Tevfik Fikret, ölümünden 70 yıl sonra, hâlâ tartışma konusu... Özellikle, Mehmet Akif’in karşıtı ve hedefi olarak, Fikret son zamanlarda yeni eleştirilere uğradı ve savunuldu. Kültürümüzde din-laiklik, gelenek-yenilik, maneviyat-rasyonalizm, iman-şüphecilik tartışmaları sürdükçe, Fikret çelişmesi de önemli bir simge olarak sürüp gideceğe benzer. Aslında, bu iki büyük şairimizi lekelemezsek, küçültmezsek, böyle bir tartışma sağlıklı ve yararlıdır.
Bir de önemli olan, Akif ile Fikret’in temsil ettiği değişik duygu ve düşünce âlemlerini eleştirirken, kişisel yaşantılarını gelişigüzel polemik konusu yapmaktan kaçınmamızdır. Fikret’in kişiliği, psikolojik düzeni, ilişkileri yüzyılın başından beri, süzgeçten geçirildi, birtakım kimseler tarafından (bazen kıyasıya) yargılandı.
Fikret’in aleyhine kullanılan başlıca olaylardan biri, oğlu Halûk’un Amerikan uyrukluğuna geçmesi, din değiştirmesi ve rahip olmasıdır. Birçok yazarlar ve okurlar, oğlunun kararlarından Fikret’i sorumlu tutmuş ve bağışlayamamıştır. Akif-Fikret tartışmasında ise, Akif’in oğlunun esrarkeş olarak yaşayıp ölmesi, acı sözlerle vurgulanmıştır. Her iki suçlama, yanlış ve insafsız olduğu ölçüde üzücüdür. Oğulların yaptıklarından veya yapmadıklarından babaları suçlu tutmak, ilkel bir davranıştır.
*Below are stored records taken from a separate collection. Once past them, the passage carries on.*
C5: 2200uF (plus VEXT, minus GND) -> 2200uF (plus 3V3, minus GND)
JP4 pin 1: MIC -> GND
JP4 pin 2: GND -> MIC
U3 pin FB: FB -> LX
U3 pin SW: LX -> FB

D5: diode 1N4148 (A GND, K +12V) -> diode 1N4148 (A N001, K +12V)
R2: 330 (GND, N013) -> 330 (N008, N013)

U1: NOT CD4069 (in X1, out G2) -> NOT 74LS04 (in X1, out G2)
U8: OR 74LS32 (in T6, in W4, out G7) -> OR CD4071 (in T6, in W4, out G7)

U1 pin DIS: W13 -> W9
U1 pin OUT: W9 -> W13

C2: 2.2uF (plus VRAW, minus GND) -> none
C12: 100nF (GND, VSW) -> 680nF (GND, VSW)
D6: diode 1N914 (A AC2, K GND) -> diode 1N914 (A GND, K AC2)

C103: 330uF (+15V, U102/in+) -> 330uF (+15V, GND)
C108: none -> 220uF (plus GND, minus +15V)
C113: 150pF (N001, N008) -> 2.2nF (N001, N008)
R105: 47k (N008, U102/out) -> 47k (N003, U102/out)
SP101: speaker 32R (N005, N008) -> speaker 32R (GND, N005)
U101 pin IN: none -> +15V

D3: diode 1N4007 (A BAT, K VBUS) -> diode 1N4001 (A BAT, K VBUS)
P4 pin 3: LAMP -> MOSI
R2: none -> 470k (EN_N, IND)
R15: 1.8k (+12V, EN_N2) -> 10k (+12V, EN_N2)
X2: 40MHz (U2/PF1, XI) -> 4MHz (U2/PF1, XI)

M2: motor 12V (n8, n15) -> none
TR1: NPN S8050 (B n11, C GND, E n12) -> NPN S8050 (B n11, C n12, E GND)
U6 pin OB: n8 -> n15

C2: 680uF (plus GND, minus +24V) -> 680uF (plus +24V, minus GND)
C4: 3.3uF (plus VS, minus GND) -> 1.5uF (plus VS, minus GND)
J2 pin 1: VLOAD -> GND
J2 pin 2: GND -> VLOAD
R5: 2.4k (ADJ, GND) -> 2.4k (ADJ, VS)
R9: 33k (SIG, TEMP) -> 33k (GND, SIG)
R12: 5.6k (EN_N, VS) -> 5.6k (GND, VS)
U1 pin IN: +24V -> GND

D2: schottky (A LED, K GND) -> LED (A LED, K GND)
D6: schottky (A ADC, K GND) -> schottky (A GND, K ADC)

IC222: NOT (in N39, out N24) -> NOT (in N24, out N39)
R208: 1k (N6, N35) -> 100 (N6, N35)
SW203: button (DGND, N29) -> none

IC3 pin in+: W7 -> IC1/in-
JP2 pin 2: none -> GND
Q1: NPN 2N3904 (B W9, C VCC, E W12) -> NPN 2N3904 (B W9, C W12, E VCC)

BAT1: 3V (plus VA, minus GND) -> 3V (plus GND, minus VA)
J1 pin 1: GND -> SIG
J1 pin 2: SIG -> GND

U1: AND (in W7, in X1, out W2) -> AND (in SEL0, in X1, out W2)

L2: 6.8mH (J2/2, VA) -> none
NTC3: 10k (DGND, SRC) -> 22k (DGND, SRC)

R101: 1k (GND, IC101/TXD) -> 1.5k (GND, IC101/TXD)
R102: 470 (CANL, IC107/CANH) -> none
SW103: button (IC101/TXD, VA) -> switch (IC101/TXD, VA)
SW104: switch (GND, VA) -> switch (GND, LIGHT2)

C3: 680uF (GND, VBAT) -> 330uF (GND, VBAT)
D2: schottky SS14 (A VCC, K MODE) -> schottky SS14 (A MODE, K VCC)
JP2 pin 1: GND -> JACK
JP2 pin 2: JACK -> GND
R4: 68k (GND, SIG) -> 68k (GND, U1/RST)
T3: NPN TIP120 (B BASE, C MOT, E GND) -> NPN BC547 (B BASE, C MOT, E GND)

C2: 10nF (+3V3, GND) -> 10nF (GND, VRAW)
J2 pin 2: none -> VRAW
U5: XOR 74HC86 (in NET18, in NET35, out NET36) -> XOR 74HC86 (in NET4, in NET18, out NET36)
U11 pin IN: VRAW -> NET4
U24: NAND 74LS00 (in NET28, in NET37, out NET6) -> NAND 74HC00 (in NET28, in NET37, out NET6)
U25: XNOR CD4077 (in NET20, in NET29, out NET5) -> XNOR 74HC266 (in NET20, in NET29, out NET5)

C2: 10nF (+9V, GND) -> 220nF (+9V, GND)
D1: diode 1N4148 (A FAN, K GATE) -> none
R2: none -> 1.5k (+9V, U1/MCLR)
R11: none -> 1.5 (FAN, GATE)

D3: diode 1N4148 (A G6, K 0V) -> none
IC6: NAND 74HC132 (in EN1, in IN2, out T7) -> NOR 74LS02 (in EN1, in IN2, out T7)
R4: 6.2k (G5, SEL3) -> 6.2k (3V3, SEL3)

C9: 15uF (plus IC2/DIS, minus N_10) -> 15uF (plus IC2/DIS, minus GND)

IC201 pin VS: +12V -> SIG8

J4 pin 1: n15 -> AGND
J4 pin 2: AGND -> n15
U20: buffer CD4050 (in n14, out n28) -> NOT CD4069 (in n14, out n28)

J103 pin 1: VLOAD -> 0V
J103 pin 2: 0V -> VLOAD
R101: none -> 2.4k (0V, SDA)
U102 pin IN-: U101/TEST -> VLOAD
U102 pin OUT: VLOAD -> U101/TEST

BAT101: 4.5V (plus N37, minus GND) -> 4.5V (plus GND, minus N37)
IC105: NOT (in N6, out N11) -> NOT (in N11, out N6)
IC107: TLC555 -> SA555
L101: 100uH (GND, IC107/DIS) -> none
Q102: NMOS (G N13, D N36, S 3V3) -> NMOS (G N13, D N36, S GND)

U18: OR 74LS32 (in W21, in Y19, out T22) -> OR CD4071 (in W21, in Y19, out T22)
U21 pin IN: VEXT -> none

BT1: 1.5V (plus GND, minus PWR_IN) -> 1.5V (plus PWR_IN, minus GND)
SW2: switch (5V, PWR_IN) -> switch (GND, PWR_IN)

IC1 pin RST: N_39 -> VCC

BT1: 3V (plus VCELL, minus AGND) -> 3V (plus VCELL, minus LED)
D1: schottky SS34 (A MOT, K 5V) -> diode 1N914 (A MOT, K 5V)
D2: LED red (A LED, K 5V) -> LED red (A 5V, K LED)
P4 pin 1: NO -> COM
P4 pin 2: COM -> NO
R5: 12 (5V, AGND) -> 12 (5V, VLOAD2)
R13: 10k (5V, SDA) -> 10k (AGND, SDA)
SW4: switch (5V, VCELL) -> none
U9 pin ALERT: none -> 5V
Yine de, özellikle Halûk’a ilişkin gerçekleri, gün ışığına çıkarmaya çalışmak, yazın ve kültür araştırmacılarımız için bir görevdir. Çünkü Halûk, adı simgeleşmiş bir oğuldu. Kendi çağının en önemli şairi olan Tevfik Fikret, oğlunu yeni bir Türk toplumunun vaadi olarak görüyordu. Halûk’un o idealden çok ötelere, beklentilerden bazılarının tam tersine yönelmiş olması, dikkate değer bir olgudur.
Haluk’un bir önemi de, edebiyat tarihimize Tevfik Fikret hakkında, başka hiç kimsenin vermediği ve veremeyeceği bilgiler, izlenimler, yorumlar ve belgeler sağlayacak durumda olmasıydı.
Ne var ki, Amerika’da geçirdiği uzun yıllar boyunca, Haluk Türklükten kopmuş görünüyordu.
Kendisiyle temas eden muhabirlerle, araştırmacılarla, hatta herhangi bir Türkle görüşmeyi kabul etmiyordu.
HALÛK FİKRET’LE YAZIŞMALARIM
Hayatının son yıllarında Halûk ile mektupla ilişki kurabilmiştim. 1963 ve 1964’te birkaç kez yazıştık. Halûk, yer yer ilginç sezgiler ve bilgiler getiren, birkaç mektup yazdı bana. Ama, benim umduğum ve edebiyat tarihçilerimize yararlı olacağını sandığım açıklamalarda bulunmadı. Kendisinden çeşitli ricalarda bulunmuştum: Elindeki belgeleri, fotoğrafları, mektupları, yadigârları, yayınlanmamış şiirleri ortaya çıkarıp Aşiyan Müzesi’ne veya bir üniversiteye bağışlaması; babasına ilişkin anılarını yazması ya da banda alması; “Halûk” şiirleri konusunda düşündüklerini kaleme alması vd.
Halûk, bunları yapmadı, yapamadı. Mektuplarındaki üsluptan belli oluyordu ki, böyle bir yeteneği yoktu.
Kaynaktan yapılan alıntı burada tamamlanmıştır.